Space is getting congested and contested day by day. The immediate environment of the Earth has evolved into a vast dumpsite for debris of all types, from abandoned spacecraft and rocket stages to bolts and tools misplaced by astronauts.

This waste is primarily concentrated in two areas around our planet: low Earth orbit, between 200 and 2000 kilometers above the surface, and geosynchronous Earth orbit, which is 36,000 kilometers away.

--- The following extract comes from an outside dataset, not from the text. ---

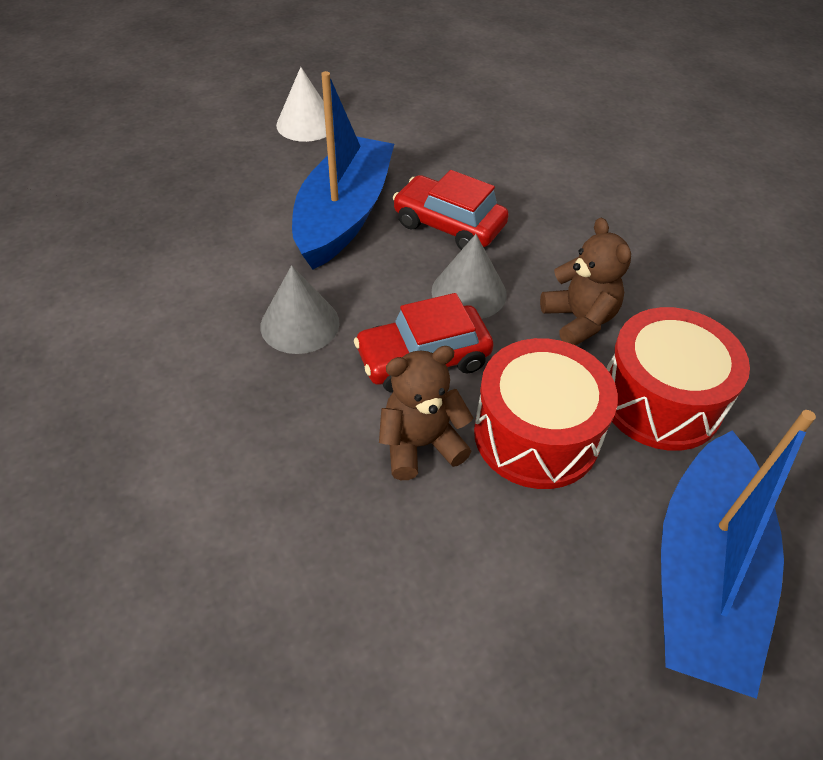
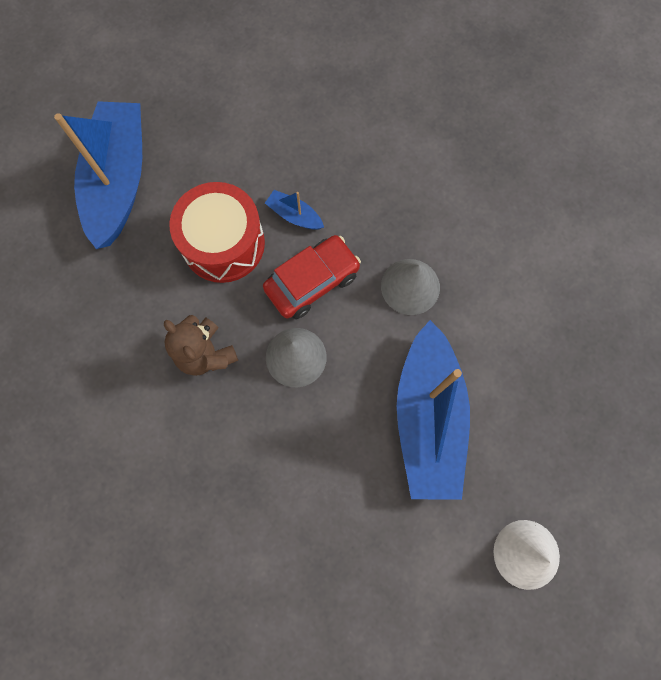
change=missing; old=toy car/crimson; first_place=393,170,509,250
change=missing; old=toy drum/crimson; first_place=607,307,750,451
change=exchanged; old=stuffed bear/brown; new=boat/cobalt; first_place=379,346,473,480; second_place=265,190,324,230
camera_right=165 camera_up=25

This waste may have been released during missions or resulted from breakups brought on by explosions and collisions.

Quantum Of Debris

There are currently 36,000 objects larger than 10 centimeters (including only a small number of still operational satellites), 1 million objects between 1 and 10 centimeters, and 130 million objects smaller than 1 centimeter. This accumulated trash has grown to alarming proportions.

Nearly 3,000 retired spacecraft are whizzing around the planet at incredible speeds, along with other large, hazardous debris like upper-stage rocket bodies.

For instance, the ISS travels at an altitude of 250 miles (400 km) and has an orbital velocity of about 17,100 mph (27,500 kph).

Even a tiny piece of debris traveling at such speeds can cause serious harm to a spacecraft, and countless errant bullets constantly bombard our planet.

Kessler Syndrome

The Kessler Syndrome is a phenomenon in which the amount of junk in orbit around Earth reaches a point where it just creates more and more space debris, causing significant problems for satellites, astronauts, and mission planners.

It describes and warns of a cascade of orbital debris that could potentially hinder humanity’s space ambitions and activities.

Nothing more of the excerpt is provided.